Minkowski distance with p = 4
Average kernel execution time: 0.060347 (s)
Fail - The result is incorrect for element: [0, 0], expected: 0.00341466, but found: 4096.71
Meaning that the performance gap between CUDA and SYCL is likely due to something other than powr
. Also note that using sycl::powr
with the -ffast-math
flag will transform this call into sycl::native::powr
which in turn calls __nv_fast_powf
. So we don't need to explicitly use sycl::native
namespace if we are using the -ffast-math
flag.
In DPC++, CXX stdlib funcs called from kernel code (such as std::pow, or powf) will not change to respond to the -ffast-math
flag. Meaning it is better to use funcs in the SYCL namespace if you wish for the funcs implementation to be chosen based on the use of the flag. Perhaps we should add this -ffast-math
support for CXX stdlib funcs. What are your thoughts?

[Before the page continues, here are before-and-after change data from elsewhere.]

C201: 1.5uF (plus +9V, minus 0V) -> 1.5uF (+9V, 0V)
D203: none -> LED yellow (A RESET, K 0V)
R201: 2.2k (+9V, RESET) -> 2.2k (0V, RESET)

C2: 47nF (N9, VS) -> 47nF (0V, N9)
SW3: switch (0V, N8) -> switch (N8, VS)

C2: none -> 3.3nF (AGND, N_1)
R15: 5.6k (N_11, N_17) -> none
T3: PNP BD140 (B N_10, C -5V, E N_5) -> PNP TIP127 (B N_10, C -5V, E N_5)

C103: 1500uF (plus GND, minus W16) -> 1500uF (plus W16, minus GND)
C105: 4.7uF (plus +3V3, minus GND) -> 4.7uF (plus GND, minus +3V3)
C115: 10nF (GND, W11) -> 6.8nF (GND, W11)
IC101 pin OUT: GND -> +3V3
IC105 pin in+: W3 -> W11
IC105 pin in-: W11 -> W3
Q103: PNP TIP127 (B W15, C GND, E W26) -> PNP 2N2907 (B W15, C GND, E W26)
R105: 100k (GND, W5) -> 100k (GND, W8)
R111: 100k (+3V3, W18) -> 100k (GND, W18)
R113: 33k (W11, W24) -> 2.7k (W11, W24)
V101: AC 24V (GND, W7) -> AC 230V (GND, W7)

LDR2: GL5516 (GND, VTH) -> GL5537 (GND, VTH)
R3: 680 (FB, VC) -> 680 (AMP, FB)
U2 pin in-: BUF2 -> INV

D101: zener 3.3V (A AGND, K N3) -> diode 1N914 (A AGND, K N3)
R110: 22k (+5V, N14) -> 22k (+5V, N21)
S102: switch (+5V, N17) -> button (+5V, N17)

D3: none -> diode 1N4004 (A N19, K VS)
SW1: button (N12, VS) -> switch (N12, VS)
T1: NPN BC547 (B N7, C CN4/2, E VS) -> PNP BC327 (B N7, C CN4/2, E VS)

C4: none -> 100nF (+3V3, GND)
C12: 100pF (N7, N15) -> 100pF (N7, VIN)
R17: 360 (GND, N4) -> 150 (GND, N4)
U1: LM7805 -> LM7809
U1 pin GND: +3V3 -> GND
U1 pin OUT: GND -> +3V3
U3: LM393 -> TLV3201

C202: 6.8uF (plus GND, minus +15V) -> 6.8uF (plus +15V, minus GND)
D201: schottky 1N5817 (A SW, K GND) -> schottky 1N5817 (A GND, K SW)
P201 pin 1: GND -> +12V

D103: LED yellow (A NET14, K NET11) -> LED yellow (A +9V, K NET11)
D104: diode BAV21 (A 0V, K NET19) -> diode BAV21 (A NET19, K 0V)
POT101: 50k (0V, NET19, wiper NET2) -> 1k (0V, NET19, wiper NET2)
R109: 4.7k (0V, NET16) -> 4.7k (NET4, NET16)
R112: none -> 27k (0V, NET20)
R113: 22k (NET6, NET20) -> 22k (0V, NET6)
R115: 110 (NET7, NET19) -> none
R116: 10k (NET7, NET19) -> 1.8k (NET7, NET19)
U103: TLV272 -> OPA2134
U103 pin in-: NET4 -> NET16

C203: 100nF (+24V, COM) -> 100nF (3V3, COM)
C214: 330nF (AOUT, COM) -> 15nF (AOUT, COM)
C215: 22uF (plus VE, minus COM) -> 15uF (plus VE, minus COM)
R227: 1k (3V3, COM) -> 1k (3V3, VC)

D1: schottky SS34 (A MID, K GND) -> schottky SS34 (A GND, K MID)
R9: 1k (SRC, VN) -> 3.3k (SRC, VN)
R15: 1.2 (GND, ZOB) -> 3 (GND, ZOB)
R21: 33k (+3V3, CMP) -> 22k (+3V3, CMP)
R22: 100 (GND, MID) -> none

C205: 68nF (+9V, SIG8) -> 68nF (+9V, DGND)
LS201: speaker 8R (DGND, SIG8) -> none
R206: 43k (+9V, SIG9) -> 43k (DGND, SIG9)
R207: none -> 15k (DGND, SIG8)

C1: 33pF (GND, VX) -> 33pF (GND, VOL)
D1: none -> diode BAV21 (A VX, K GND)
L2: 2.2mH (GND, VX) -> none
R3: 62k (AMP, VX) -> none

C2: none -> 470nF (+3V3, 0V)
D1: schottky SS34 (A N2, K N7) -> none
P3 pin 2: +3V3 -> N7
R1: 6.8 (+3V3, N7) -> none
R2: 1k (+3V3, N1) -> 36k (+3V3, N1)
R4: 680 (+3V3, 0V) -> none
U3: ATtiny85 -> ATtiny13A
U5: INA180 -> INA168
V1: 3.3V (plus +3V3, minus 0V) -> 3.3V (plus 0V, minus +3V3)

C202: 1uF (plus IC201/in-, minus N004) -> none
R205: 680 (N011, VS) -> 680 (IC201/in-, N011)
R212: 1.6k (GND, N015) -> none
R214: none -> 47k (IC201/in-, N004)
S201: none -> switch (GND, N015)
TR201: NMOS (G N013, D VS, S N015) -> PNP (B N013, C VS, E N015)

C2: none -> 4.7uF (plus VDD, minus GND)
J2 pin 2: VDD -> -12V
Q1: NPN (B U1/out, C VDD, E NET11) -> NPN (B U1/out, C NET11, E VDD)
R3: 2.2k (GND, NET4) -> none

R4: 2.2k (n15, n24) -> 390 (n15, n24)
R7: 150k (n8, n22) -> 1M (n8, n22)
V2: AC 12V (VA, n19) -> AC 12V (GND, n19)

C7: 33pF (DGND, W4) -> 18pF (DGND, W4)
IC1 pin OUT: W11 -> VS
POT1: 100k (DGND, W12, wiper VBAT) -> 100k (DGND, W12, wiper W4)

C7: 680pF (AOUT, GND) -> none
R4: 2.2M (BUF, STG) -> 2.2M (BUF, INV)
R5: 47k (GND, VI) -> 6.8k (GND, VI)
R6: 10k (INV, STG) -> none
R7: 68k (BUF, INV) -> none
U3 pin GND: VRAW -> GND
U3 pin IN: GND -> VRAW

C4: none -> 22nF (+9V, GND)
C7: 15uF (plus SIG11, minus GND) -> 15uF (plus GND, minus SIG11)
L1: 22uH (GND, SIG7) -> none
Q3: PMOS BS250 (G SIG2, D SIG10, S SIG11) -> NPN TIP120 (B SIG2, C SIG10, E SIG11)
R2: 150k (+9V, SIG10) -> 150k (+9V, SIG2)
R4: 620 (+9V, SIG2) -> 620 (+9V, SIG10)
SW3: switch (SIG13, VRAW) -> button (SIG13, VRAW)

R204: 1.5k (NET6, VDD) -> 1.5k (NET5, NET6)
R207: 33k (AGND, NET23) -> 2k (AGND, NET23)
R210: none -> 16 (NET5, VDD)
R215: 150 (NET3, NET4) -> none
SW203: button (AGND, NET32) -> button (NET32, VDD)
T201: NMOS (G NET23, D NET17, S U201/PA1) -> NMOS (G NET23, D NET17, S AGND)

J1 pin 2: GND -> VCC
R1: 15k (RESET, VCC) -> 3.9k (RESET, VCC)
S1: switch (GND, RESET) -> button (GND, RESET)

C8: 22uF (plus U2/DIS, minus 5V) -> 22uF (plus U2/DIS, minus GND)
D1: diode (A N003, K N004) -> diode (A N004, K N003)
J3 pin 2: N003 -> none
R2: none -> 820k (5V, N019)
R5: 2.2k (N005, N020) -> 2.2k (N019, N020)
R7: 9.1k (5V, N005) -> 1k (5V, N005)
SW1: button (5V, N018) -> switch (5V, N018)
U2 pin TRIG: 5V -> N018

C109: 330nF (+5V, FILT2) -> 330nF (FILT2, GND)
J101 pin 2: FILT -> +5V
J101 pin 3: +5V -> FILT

To recap, the perf difference between CUDA and SYCL is not related to sycl::powr
. Should we investigate the performance difference between CUDA and SYCL some more?
Thank you very much for your answer. Please see the changes https://github.com/zjin-lcf/HeCBench/commit/dd16a935c4d198a4cd84d8b540411ca0e6050233
for (int i = 0; i < N; i++) {
sum += sycl::native::powr(sycl::fabs(A[row * N + i] - B[i * P + col]), p);
//sum += sycl::pow(sycl::fabs(A[row * N + i] - B[i * P + col]), p);
}
C[row * P + col] = sycl::native::powr(sum, one_over_p);
//C[row * P + col] = sycl::pow(sum, one_over_p);
The kernel execution time reduces from ~0.007 to ~0.002. The performance improvement is due to the replacement of sycl::pow() with sycl::native::powr. Since the cuda compiler can convert powf() to powr() using the compiler option "-O3 --use_fast_math" in the cuda program, I hope that the sycl compiler might convert sycl::pow() to sycl::native_powr() using the compiler option "-O3 -ffast-math" in the sycl program.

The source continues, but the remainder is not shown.